Hospital Accreditation by JCAHO Under OIG and HCFA Scrutiny
September 1, 1999
On July 21st, the OIG released the results of a two-year study concerning
hospital accreditation by private entities, specifically the Joint Commission on
Accreditation of Healthcare Organization (JCAHO) and state survey agencies, and
the role of the Health Care Financing Administration (HCFA) in this process.
Federal regulations state that hospitals that receive JCAHO accreditation are
eligible to participate in the Medicare program.
The OIG study, entitled "The External Review of Hospital Quality,"
consists of four parts: "A Call for Greater Accountability" (96
pages), "The Role of Accreditation" (47 pages); "The Role of
Medicare Certification" (31 pages); and "Holding the Reviewers
Accountable" (34 pages). The OIG cites many objections to the current
hospital system and, among its recommendations, calls for a shift away from the
"collegial mode of oversight, focusing on education and improved
performance, [more toward] a regulatory mode of oversight, focusing on
investigation and enforcement of minimum requirements."

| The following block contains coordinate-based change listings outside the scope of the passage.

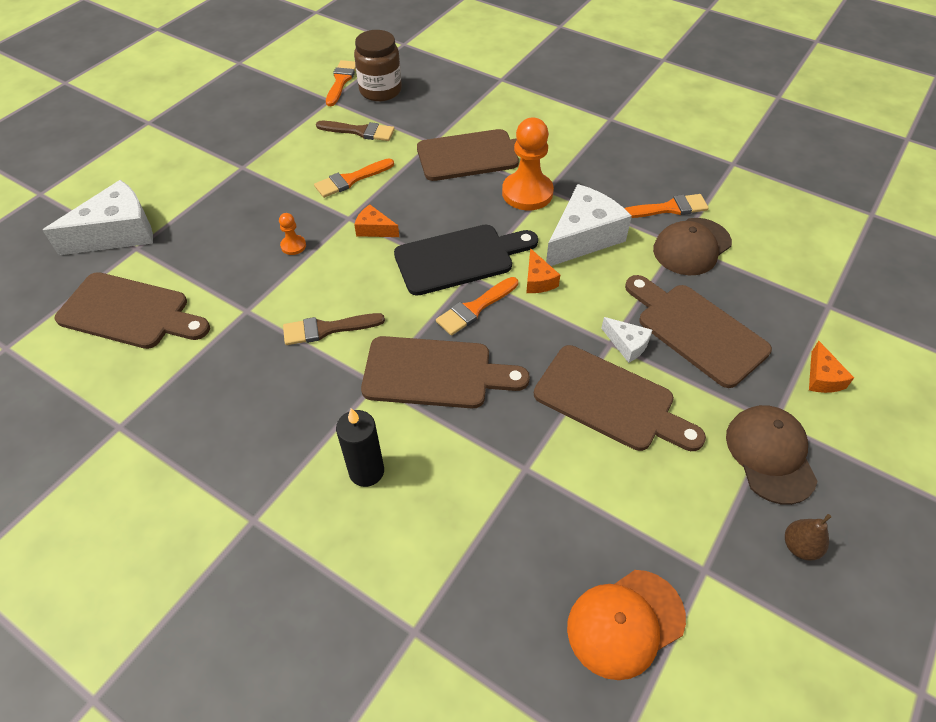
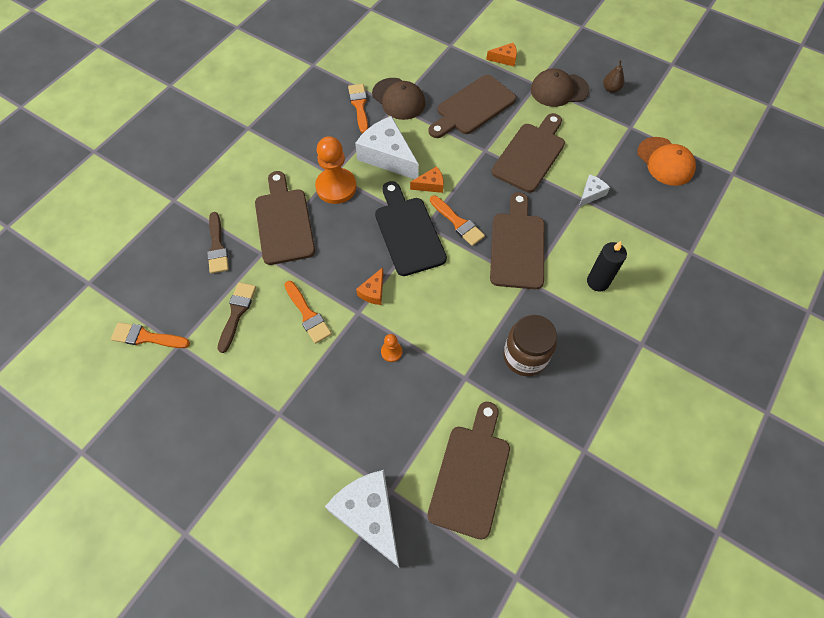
camera: 90 degrees left, 10 degrees up
(327, 329) = (482, 316): brown brush -> brown brush (217, 246)
(380, 90) = (171, 299): brown jar -> brown jar (525, 356)
(627, 344) = (486, 142): white cheese -> white cheese (591, 194)

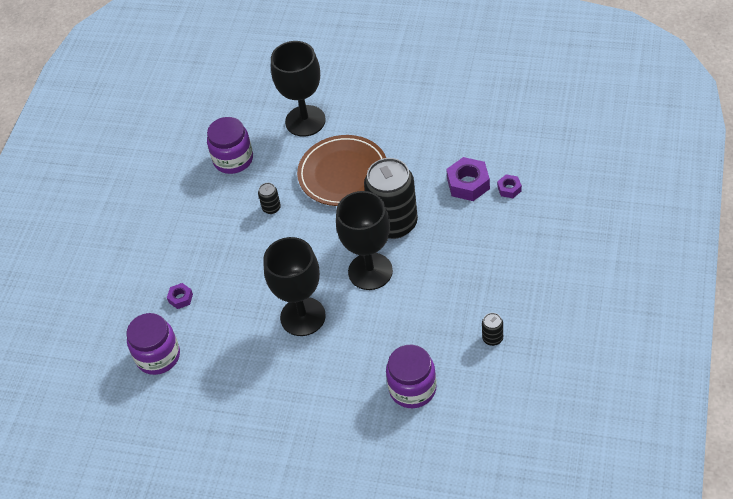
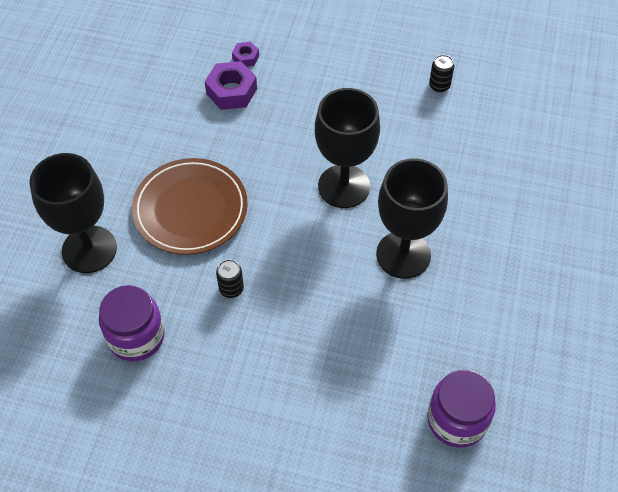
camera: 95 degrees left, 5 degrees up
(180, 298) = (366, 395): purple nut -> none
(394, 223) = (277, 161): black can -> none
(412, 389) = (500, 154): purple jar -> none

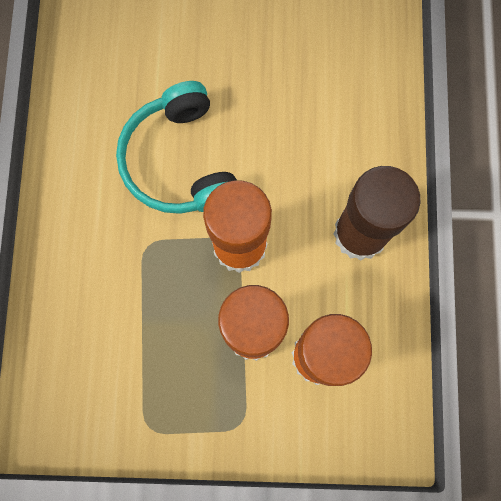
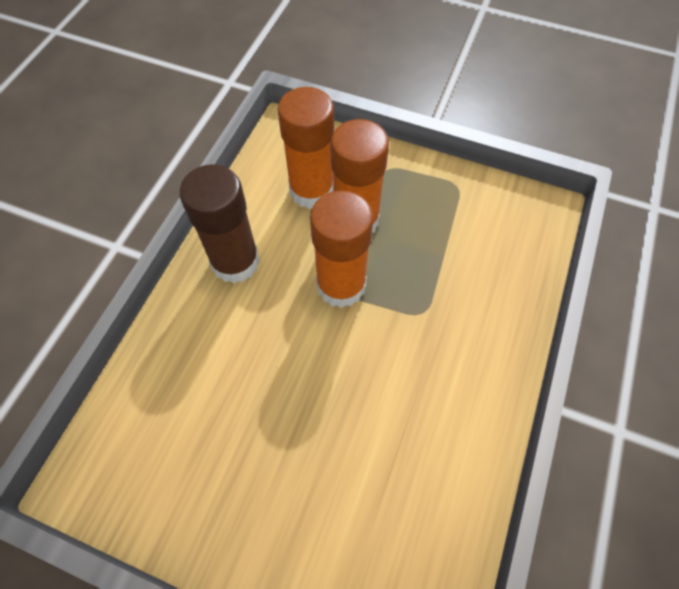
camera: 160 degrees left, 15 degrees down
(180, 161) = (369, 378): turquoise headphones -> none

In response, HCFA Administrator Nancy Ann DeParle offered a detailed hospital
quality oversight plan to incorporate the OIG's recommendations as supplemented
by HCFA's own initiatives. The primary focus areas of the oversight plan are:
(1) strike a balance between both the quality improvement approach and the
regulatory approach to hospital oversight; (2) improve oversight of JCAHO's
activities, state accreditation activities, and non accredited hospitals; and
(3) enact a new performance measurement strategy in hospital to increase
standardization of hospital performance measurement.